Michael Alfred Peszke (19 December 1932 – 17 May 2015) was a Polish-American psychiatrist and historian of the Polish Armed Forces in World War II.

==Life==
Peszke was born in Dęblin, Poland, in 1932. After the outbreak of World War II and the Nazi and Soviet invasion of Poland, Peszke, his mother Eugenia Halina Grębocka Peszke, and his father Alfred Bartłomiej Peszke evacuated to France and Britain.

After attending school in Scotland and England, Michael Alfred Peszke studied at Trinity College Dublin, where he received his medical degree. From 1956 to 1960 he performed a psychiatric residency in Rhode Island and Connecticut in the United States, and in 1963 obtained his board certification. Until his retirement in 1999, he combined clinical work with research, teaching, and administrative duties, chiefly on the East Coast of the United States.

Peszke died at his home in Wakefield, Rhode Island, on 17 May 2015.
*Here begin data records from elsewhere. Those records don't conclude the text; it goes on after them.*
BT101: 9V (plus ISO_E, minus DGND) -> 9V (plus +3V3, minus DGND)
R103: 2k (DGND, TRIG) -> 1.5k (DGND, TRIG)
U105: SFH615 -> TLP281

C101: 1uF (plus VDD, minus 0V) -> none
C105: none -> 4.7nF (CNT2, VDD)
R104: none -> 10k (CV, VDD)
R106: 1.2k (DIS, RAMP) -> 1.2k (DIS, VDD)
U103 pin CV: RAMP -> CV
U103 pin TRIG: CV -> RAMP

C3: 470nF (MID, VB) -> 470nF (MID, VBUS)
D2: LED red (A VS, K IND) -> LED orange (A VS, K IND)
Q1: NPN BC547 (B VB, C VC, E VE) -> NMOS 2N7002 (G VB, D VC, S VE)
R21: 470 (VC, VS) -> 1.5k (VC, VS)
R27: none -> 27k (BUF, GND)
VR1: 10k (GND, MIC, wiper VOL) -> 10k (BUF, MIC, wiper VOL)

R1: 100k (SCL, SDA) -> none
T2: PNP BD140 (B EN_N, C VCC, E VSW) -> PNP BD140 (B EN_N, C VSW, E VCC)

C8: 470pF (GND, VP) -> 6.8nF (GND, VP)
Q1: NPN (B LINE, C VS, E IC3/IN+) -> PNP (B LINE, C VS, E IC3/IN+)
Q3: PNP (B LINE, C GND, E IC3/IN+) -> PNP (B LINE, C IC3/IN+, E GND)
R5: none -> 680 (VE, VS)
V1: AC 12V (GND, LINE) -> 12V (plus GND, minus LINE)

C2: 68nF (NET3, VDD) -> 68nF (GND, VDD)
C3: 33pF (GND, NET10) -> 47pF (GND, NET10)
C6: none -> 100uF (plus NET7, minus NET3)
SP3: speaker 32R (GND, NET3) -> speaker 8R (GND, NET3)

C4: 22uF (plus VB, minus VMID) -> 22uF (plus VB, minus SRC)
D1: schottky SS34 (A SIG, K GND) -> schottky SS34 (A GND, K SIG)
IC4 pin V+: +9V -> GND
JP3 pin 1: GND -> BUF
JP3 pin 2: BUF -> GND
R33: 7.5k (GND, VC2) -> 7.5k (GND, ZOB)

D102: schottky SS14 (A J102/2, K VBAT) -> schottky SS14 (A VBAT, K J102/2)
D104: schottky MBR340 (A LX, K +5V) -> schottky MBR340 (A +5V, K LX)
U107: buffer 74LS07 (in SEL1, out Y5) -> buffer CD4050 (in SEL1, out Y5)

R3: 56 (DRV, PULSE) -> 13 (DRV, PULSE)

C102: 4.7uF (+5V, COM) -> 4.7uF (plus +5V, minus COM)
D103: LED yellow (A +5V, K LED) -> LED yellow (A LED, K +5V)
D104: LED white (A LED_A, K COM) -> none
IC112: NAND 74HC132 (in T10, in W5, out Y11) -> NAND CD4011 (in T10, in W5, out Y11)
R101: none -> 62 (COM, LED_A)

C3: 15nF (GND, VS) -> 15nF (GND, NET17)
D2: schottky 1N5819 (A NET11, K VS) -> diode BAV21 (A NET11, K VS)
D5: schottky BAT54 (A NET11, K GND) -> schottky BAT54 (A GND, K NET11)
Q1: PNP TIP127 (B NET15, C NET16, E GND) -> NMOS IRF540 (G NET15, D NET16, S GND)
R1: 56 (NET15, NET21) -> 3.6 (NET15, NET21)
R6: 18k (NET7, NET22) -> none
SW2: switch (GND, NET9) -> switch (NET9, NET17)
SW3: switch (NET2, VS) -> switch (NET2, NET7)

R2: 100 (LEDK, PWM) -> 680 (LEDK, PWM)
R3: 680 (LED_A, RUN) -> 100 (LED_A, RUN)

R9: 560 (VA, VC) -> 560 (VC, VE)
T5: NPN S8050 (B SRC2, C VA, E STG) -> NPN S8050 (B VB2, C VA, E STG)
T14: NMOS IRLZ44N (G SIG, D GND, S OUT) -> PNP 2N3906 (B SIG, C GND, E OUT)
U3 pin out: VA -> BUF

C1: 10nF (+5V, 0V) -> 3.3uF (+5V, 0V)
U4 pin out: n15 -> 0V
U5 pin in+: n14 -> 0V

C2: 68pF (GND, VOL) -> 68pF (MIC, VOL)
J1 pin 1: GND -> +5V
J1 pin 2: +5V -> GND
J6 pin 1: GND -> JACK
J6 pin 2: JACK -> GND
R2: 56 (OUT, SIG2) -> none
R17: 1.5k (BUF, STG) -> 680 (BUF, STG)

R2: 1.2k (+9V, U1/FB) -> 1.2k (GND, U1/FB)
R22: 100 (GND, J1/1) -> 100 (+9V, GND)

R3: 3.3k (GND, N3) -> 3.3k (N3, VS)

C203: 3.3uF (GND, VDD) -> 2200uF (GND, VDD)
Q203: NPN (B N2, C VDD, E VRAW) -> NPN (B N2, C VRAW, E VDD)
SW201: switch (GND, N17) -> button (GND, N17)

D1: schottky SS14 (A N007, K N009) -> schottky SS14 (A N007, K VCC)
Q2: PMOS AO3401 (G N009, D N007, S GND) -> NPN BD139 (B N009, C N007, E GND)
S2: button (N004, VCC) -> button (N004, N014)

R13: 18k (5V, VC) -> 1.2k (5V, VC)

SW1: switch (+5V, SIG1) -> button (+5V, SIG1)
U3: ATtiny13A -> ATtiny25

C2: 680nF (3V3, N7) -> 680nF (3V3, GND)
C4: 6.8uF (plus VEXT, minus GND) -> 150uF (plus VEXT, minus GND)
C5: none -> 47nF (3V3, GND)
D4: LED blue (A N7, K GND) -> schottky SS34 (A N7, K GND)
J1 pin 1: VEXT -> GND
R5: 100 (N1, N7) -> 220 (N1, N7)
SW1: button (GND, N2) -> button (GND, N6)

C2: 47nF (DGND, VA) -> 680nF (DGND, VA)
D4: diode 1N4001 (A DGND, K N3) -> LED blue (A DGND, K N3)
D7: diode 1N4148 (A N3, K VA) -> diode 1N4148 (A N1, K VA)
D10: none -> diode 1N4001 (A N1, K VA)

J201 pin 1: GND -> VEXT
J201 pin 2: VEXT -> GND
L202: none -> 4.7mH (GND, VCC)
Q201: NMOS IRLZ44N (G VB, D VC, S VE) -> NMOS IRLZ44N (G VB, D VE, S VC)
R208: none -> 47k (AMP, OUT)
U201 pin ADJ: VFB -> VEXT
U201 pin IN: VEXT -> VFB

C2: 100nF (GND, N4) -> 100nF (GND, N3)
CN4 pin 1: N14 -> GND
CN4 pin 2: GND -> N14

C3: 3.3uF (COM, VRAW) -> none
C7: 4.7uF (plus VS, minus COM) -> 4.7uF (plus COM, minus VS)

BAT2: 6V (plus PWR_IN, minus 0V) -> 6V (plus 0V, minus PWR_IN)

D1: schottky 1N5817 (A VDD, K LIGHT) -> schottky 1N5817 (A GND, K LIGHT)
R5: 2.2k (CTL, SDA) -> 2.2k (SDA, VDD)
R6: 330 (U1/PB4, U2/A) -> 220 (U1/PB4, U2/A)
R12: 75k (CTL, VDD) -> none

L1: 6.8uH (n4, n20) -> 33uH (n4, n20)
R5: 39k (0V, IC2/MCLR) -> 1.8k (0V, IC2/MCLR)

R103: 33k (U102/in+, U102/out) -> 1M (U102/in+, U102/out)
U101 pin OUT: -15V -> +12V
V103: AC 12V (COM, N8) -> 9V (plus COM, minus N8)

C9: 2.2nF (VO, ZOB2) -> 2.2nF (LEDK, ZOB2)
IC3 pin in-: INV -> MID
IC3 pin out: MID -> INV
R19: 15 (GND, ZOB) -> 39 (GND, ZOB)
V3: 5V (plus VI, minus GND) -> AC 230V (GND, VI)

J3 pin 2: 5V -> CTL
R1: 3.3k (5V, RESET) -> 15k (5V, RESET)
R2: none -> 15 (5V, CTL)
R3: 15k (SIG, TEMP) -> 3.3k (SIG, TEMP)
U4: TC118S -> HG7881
Peszke was professor emeritus of the University of Connecticut School of Medicine, Member Emeritus of the American College of Psychiatrists, and Distinguished Life Fellow of the American Psychiatric Association. He was a member of the Polish Institute of Arts and Sciences of America.

==History==
Through his father, a Polish Air Force officer who in 1944 had become head of Air Force planning as part of the Staff of the Polish Commander-in-Chief in London, Peszke the son had developed an interest in the history of Polish Armed Forces policy and collaboration with the Allies. This led him to combine his psychiatric vocation with a historical avocation. Beginning in 1973, he published numerous papers and studies in English and Polish on diverse aspects of the Polish Armed Forces, particularly in the west, during World War II. Chief among these, are four books:

- Battle for Warsaw, 1939-1944, Boulder, Colorado, East European Monographs, distributed by Columbia University Press, 1995, 325 pp., ISBN 0-88033-324-3. A study of the military and diplomatic efforts of the Polish Government in Exile in France and Britain to restore Poland's sovereignty. The endeavor ended in tragedy when the Polish Home Army launched the Warsaw Uprising (August–October 1944) against the occupying German forces, the Soviet Union denied landing rights on Soviet-controlled territory to the Royal Air Force, the U.S. Army Air Corps, and the Polish Air Force headquartered in Britain, and the western Allies—fearing to offend the Soviets—declined to pressure Joseph Stalin to assist the Polish insurgents or at least grant landing rights. The Polish Parachute Brigade, which had been formed expressly to aid a prospective uprising in Poland, was—against Polish government and military objections—highjacked for British Field Marshal Bernard Law Montgomery's disastrous Operation Market Garden of A Bridge Too Far infamy just as the Warsaw Uprising was running its disastrous course.
- Poland's Navy, 1918-1945, New York, Hippocrene Books, 1999, 222 pp., ISBN 0-7818-0672-0. A history, unique in the English language, of the Polish Navy before and during World War II, containing entirely original sections on the Polish feluccas and Polish naval aviation.
- The Polish Underground Army, the Western Allies, and the Failure of Strategic Unity in World War II, foreword by Piotr S. Wandycz, Jefferson, North Carolina, McFarland & Company, 2005, 244 pp., ISBN 0-7864-2009-X. A ground-breaking, densely documented study of Polish military staff efforts in World War II, with special reference to Poland's relations with her allies.
- The Armed Forces of Poland in the West, 1939–46: Strategic Concepts, Planning, Limited Success but No Victory!, Solihull, Helion, 2013, ISBN 978-1908916549.
- Polskie siły zbrojne na Zachodzie, 1939–1946: Koncepcje strategiczne i realia geopolityki (The Polish Armed Forces in the West, 1939–1946: Strategic Concepts and Geopolitical Realities), translated by Tomasz Fiedorek, Poznań, Dom Wydawniczy Rebis, 2014, ISBN 978-83-7818-547-5. (This is a Polish-language edition of Peszke's 2013 book.)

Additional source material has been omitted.